Michelle Caswell, Marika Cifor

Abstract


Much recent discussion about social justice in archival studies has assumed a legalistic, rights-based framework to delineate the role of records, archives, and archivists in both the violation of human rights and in holding individuals and governments accountable for basic human rights, such as the right to life, privacy, and freedom of expression. Yet decades of feminist scholarship have called into question the universality of a rights-based framework, arguing instead that an ethics of care is a more inclusive and apt model for envisioning and enacting a more just society. This article proposes a shift in the theoretical model used by archivists and archival studies scholars to address social justice concerns – from that based on individual rights to a model based on feminist ethics. In a feminist ethics approach, archivists are seen as caregivers, bound to records creators, subjects, users, and communities through a web of mutual affective responsibility.

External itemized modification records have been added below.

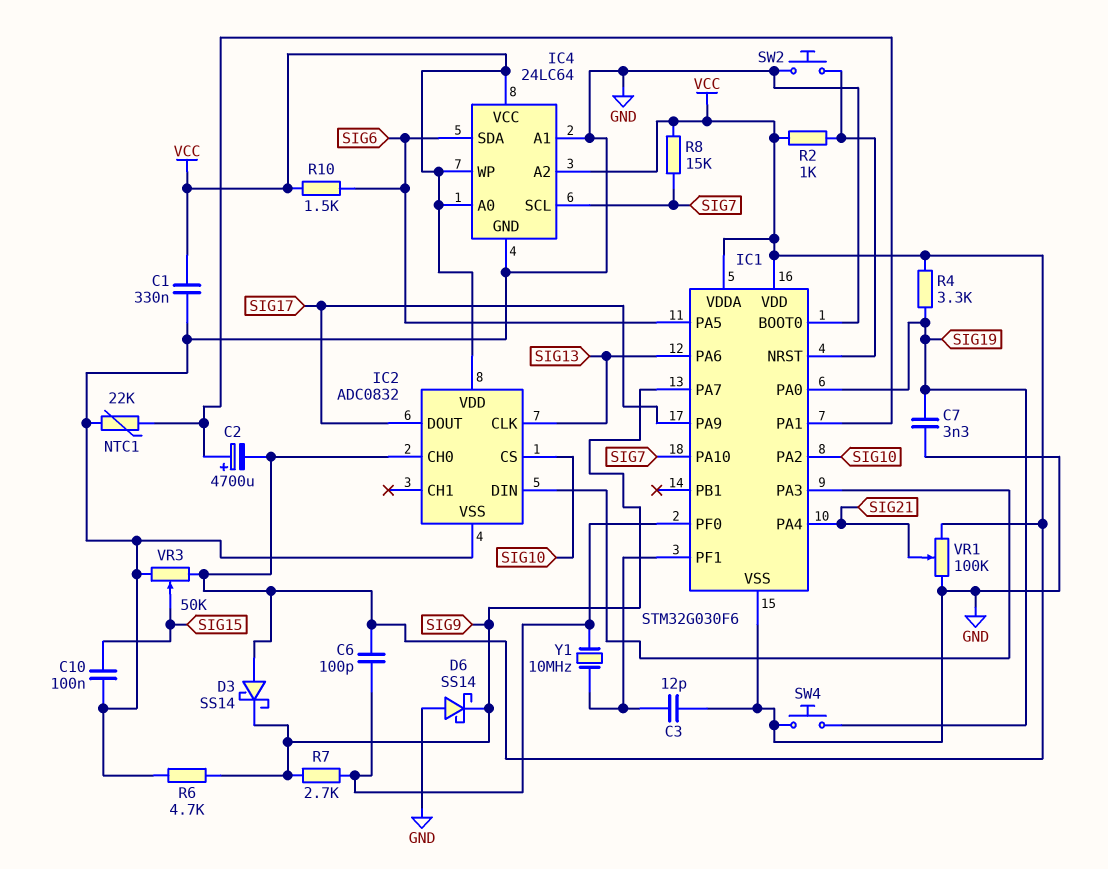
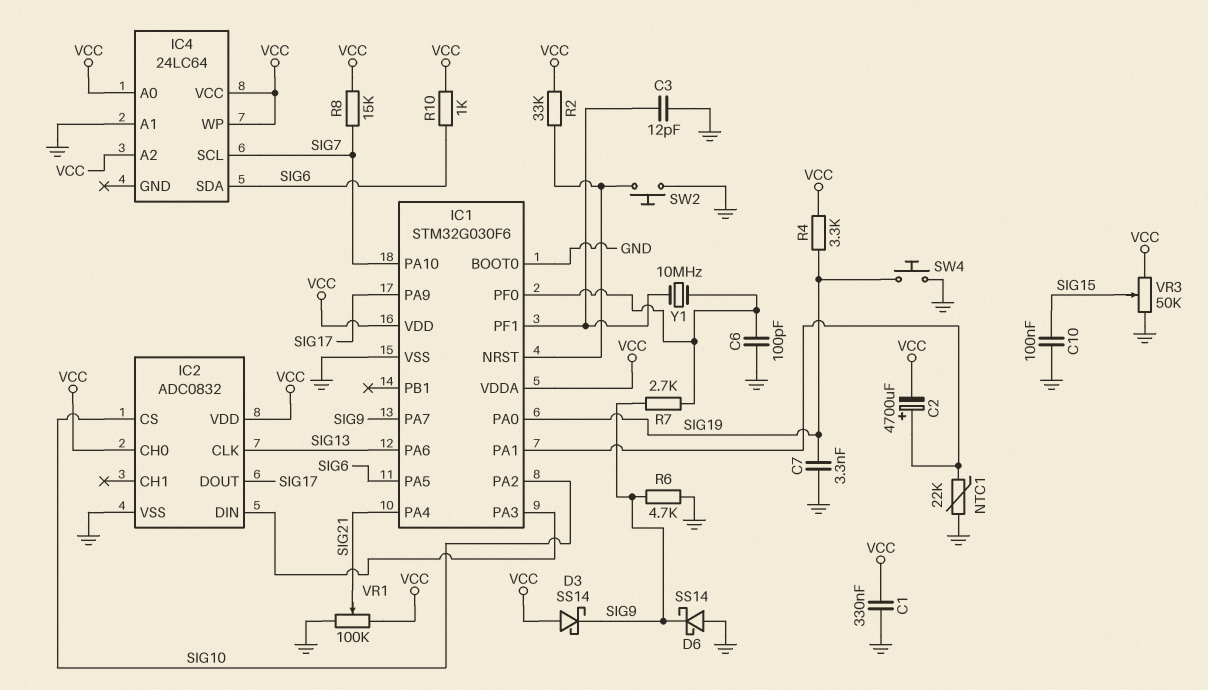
C6: 100pF (IC1/PF0, VCC) -> 100pF (GND, IC1/PF0)
IC4 pin GND: GND -> none
R2: 1k (IC1/NRST, VCC) -> 33k (IC1/NRST, VCC)
R10: 1.5k (SIG6, VCC) -> 1k (SIG6, VCC)

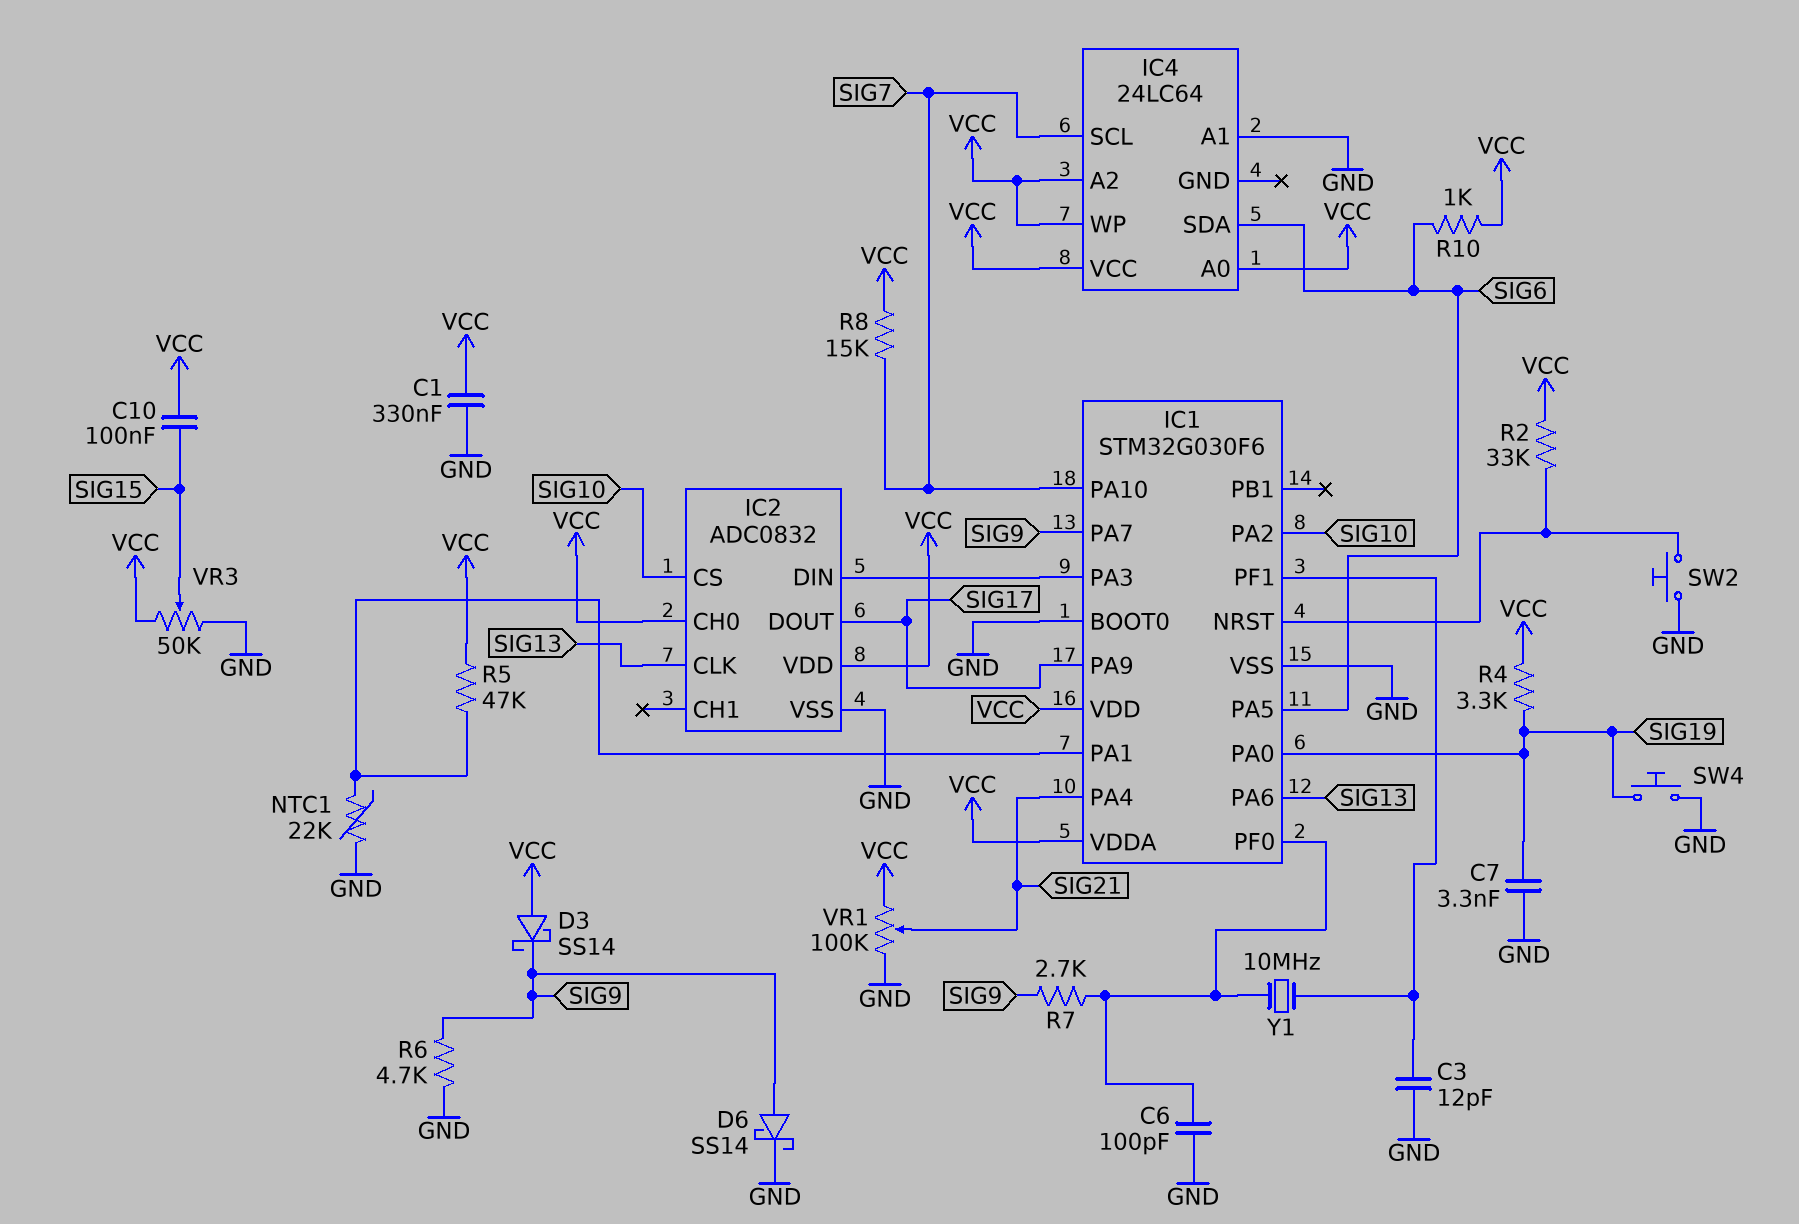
C2: 4700uF (plus IC1/PA1, minus VCC) -> none
C10: 100nF (GND, SIG15) -> 100nF (SIG15, VCC)
D6: schottky SS14 (A GND, K SIG9) -> schottky SS14 (A SIG9, K GND)
R5: none -> 47k (IC1/PA1, VCC)

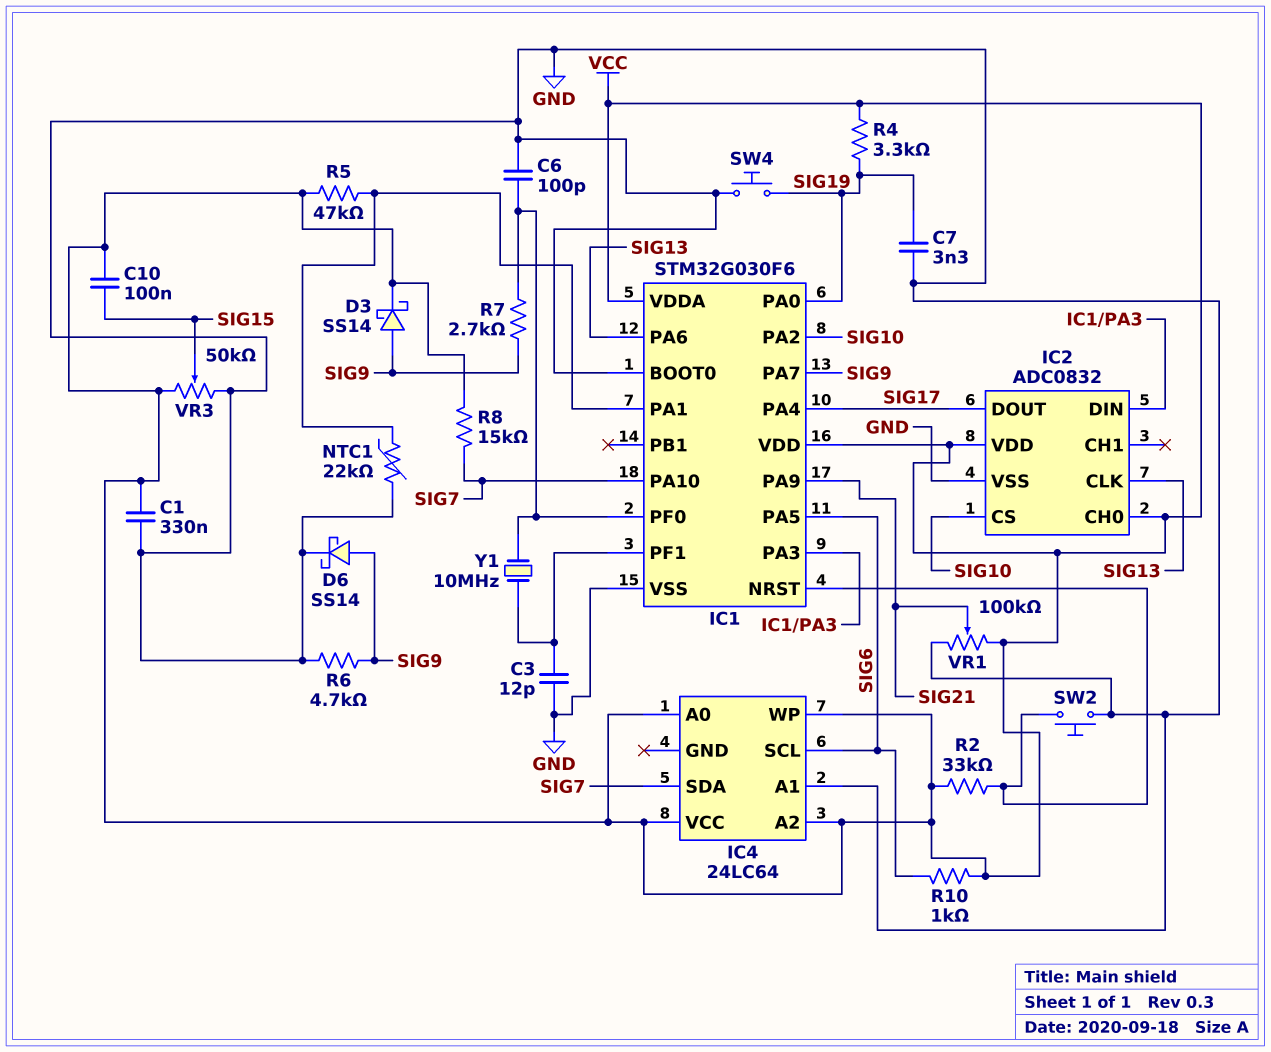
D3: schottky SS14 (A VCC, K SIG9) -> schottky SS14 (A SIG9, K VCC)
IC1 pin PA4: SIG21 -> SIG17
IC1 pin PA9: SIG17 -> SIG21
IC4 pin SCL: SIG7 -> SIG6
IC4 pin SDA: SIG6 -> SIG7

This article proposes four interrelated shifts in these archival relationships, based on radical empathy.


RÉSUMÉ

Une grande partie des discussions récentes dans le domaine des études archivistiques au sujet de la justice sociale ont adopté un cadre légaliste axé sur les droits pour définir le rôle des documents, des centres d’archives et des archivistes tant dans les questions de violations des droits humains que pour tenir les individus et les gouvernements responsables quant aux questions des droits humains de base, tels le droit à la vie, à la vie privée et à la liberté d’expression. Pourtant, depuis des décennies les écrits scientifiques féministes ont mis en doute l’universalité d’un cadre axé sur les droits, affirmant plutôt que l’éthique de la sollicitude est un modèle plus inclusif et plus pertinent pour envisager et mettre en place une société plus juste. Cet article propose le changement du modèle théorique dont se servent les archivistes et les spécialistes en études archivistiques pour répondre aux questions de justice sociale – remplaçant celui basé sur les droits individuels par celui basé sur l’éthique féministe. Dans l’approche d’éthique féministe, les archivistes sont perçus comme gardiens responsables, liés aux créateurs de documents, aux sujets, aux utilisateurs et aux communautés grâce à un réseau de liens de responsabilités qui sont mutuellement affectifs. Cet article propose quatre changements inter-reliés dans ces rapports archivistiques, basés sur une empathie radicale.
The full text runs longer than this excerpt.